Christliche Minderheit in Gaza sorgt sich um die Zukunft

Minorität in Not

Christen im Gazastreifen beklagen eine zunehmende Demoralisierung in ihren Gemeinden. Die Menschen hätten schwer unter der "internationalen Kollektivstrafe gegen die Palästinenser" zu leiden, sagte der katholische Pfarrer von Gaza, Manuel Musallam, der Katholischen Nachrichtenagentur (KNA) am Sonntag. Viele Lebensmittel wie Milchprodukte seien durch die weitgehende Sperrung der Grenzübergänge für den Warenverkehr knapp geworden. Das Angebot sei einseitig und vor allem für Heranwachsende unzureichend.

 (DR)

Das Hilfswerk der Vereinten Nationen für die palästinensischen Flüchtlinge UNWRA hatte vergangene Woche zum wiederholten Mal vor einer humanitären Katastrophe im Gazastreifen gewarnt. Nach Angaben der israelischen Armee allerdings wurden seit Juni Zehntausende Tonnen von Nahrungsmitteln als Hilfsgüter in den Gazastreifen transportiert.
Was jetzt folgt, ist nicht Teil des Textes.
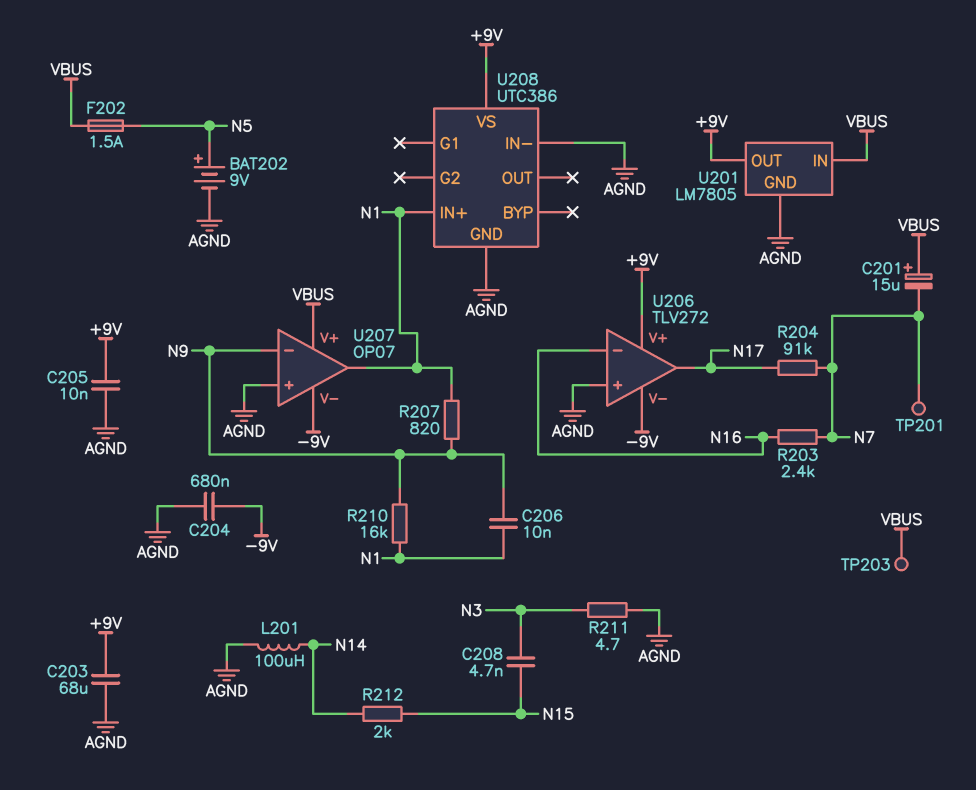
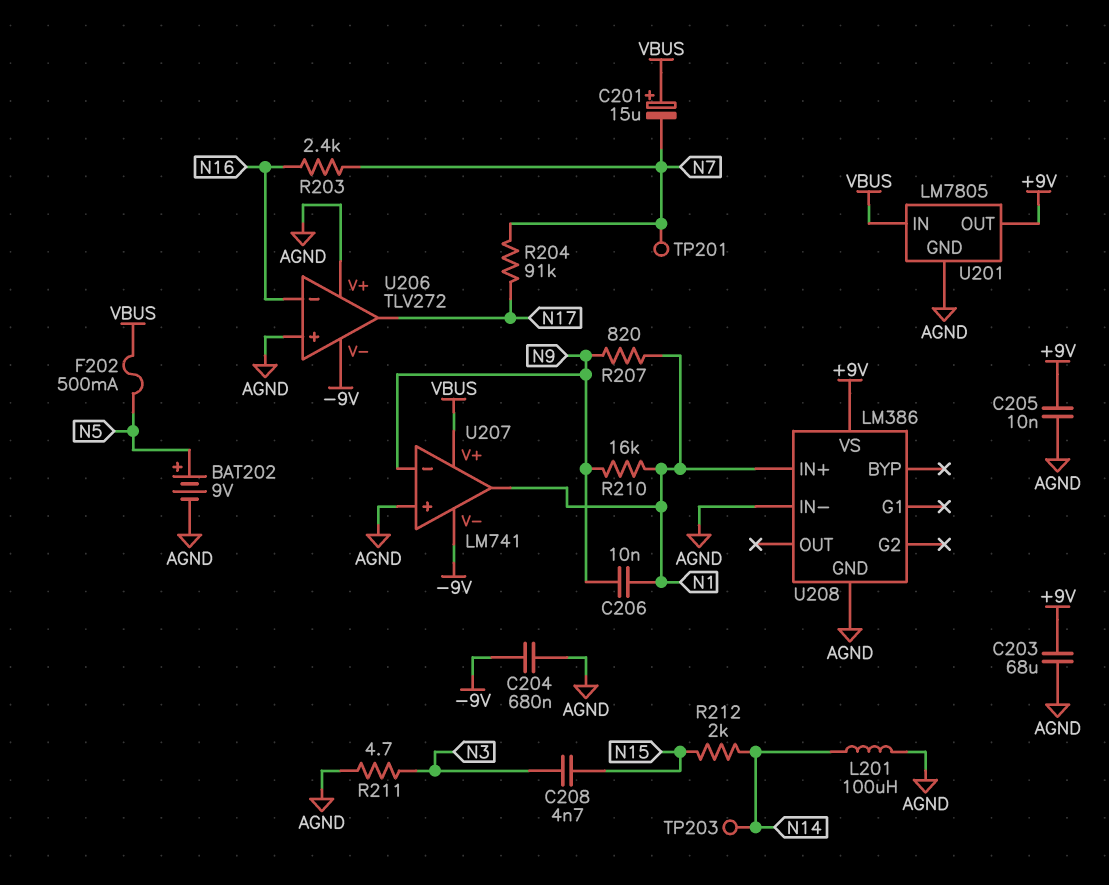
F202: 1.5A (N5, VBUS) -> 500mA (N5, VBUS)
TP203: test point (VBUS) -> test point (N14)
U206 pin V+: +9V -> AGND
U207: OP07 -> LM741
U208: UTC386 -> LM386

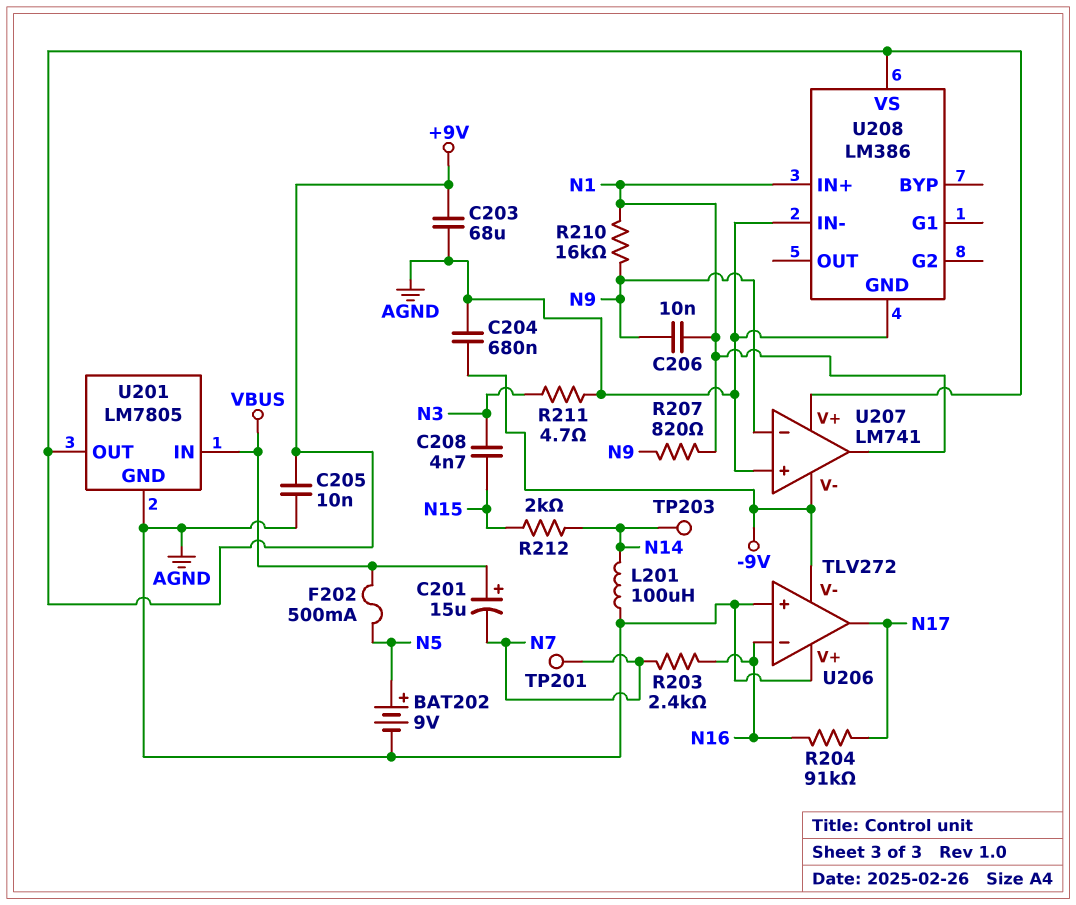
R204: 91k (N7, N17) -> 91k (N16, N17)
U207 pin V+: VBUS -> +9V

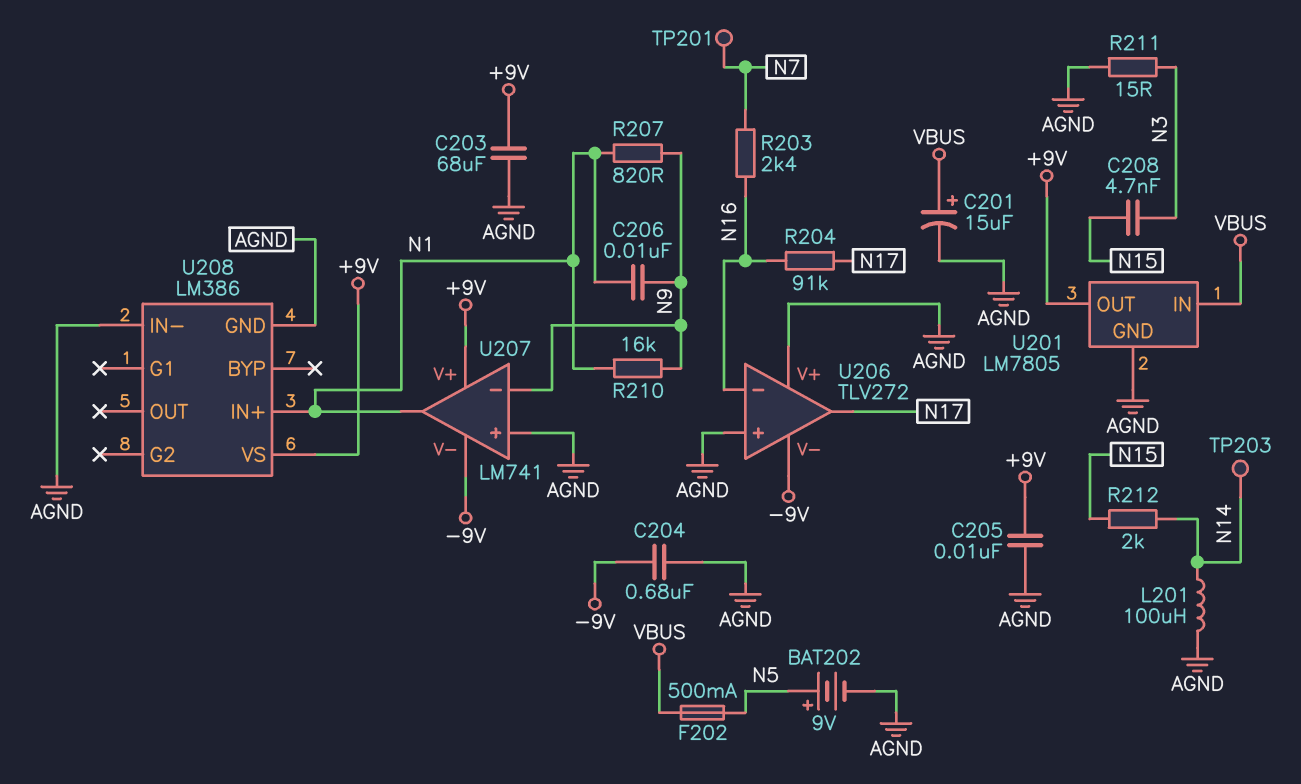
C201: 15uF (plus VBUS, minus N7) -> 15uF (plus VBUS, minus AGND)
R211: 4.7 (AGND, N3) -> 15 (AGND, N3)

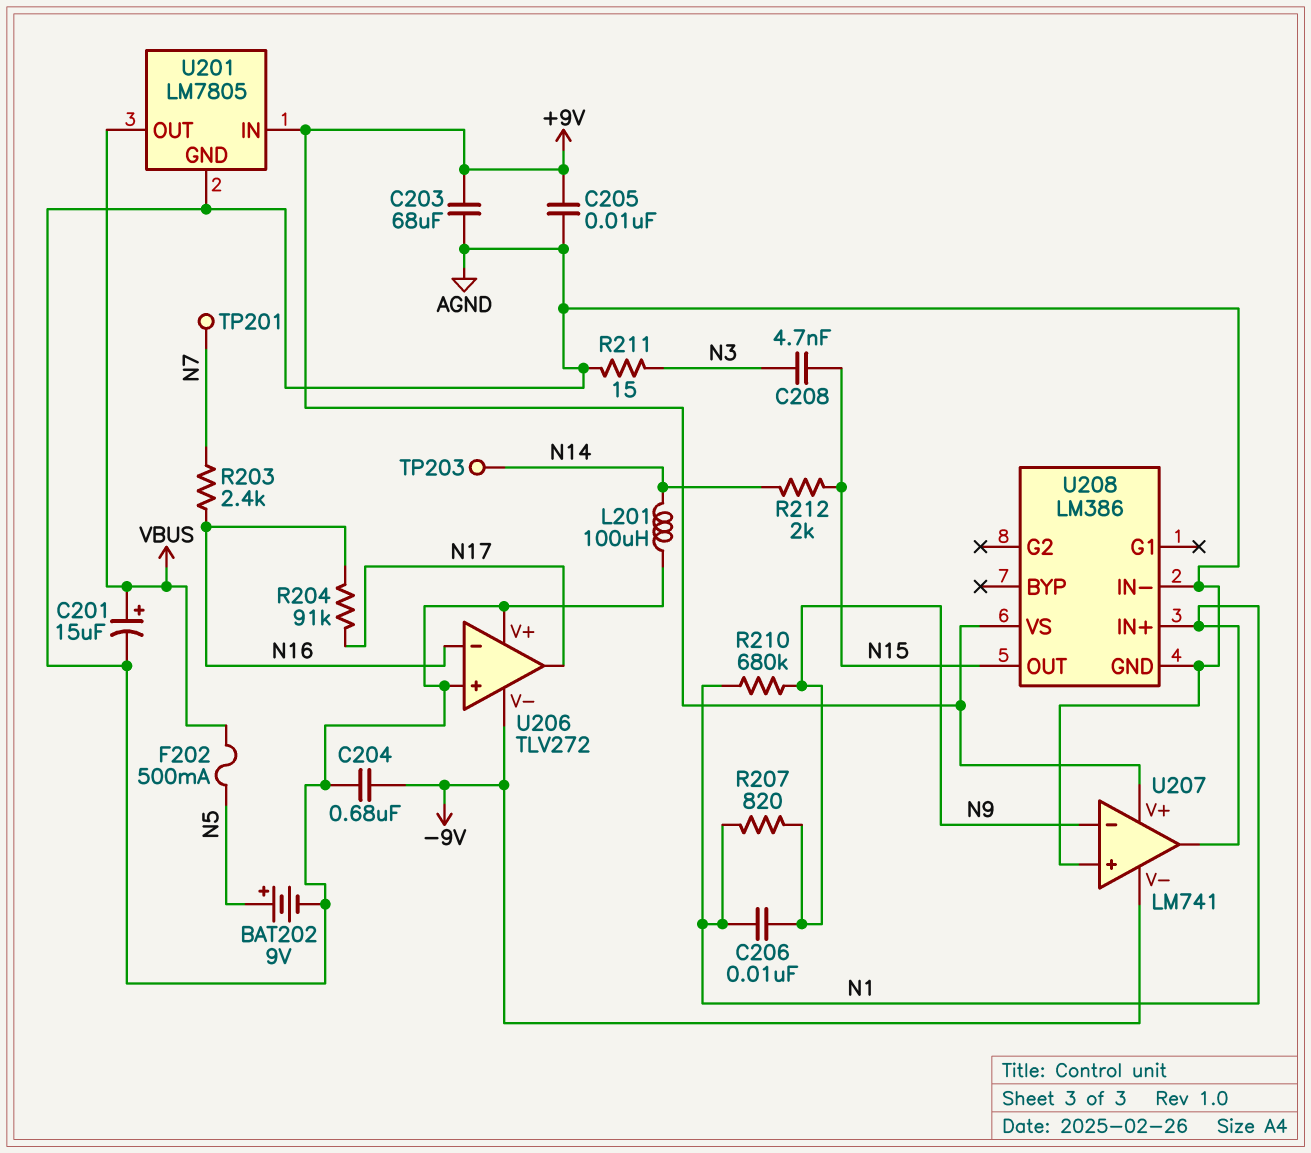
R210: 16k (N1, N9) -> 680k (N1, N9)
U201 pin IN: VBUS -> +9V
U201 pin OUT: +9V -> VBUS
U208 pin OUT: none -> N15

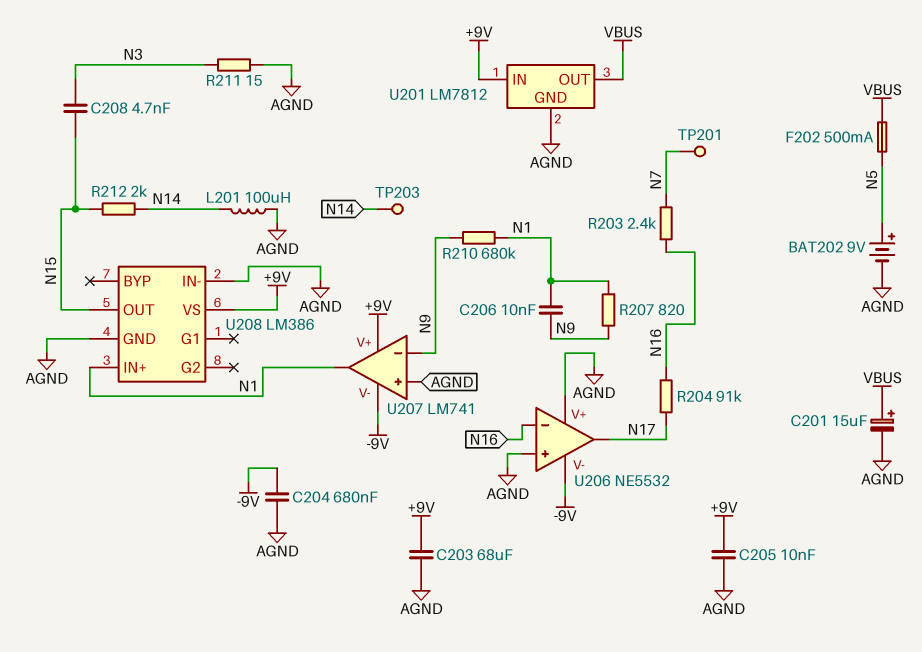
U201: LM7805 -> LM7812
U206: TLV272 -> NE5532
Der griechisch-orthodoxe Bischof von Gaza, Alexios, bezeichnete die grassierende Arbeitslosigkeit als größtes Problem der Menschen in Gaza. Der fehlende Rohstoff-Nachschub und die allgemeine Armut hätten die Wirtschaft komplett zum Erliegen gebracht.

Die christliche Minderheit in Gaza habe seit der gewaltsamen Machtübernahme durch die islamistische Hamas im Juni keine außerordentlichen Schwierigkeiten gehabt, betonten beide Kirchenführer. Er habe regelmäßige Treffen mit der Hamas-Führung, erklärte der katholische Pfarrer. Ministerpräsident Ismail Hanija selbst habe ihm bei persönlichen Begegnungen immer wieder den Schutz der christlichen Minderheit zugesichert.

Im Vergleich zu den Unruhen während des Bruderkriegs zwischen
Fatah- und Hamasanhängern sei die Lage für die Christen unter der Hamas-Führung sogar eher sicherer geworden, bestätigte Bischof Alexios. Allerdings wisse niemand, "wie es morgen aussehen wird".
Die Verunsicherung in der christlichen Minderheit sei groß.

Während der blutigen Auseinandersetzungen zwischen den rivalisierenden Palästinenserparteien war es auch zu Übergriffen auf christliche Buchhandlungen und einen katholischen Schwesternkonvent gekommen. Die Schäden in dem Konvent sind nach Angaben von Pfarrer Musallam auf Betreiben der Hamas-Führung wieder beseitigt worden.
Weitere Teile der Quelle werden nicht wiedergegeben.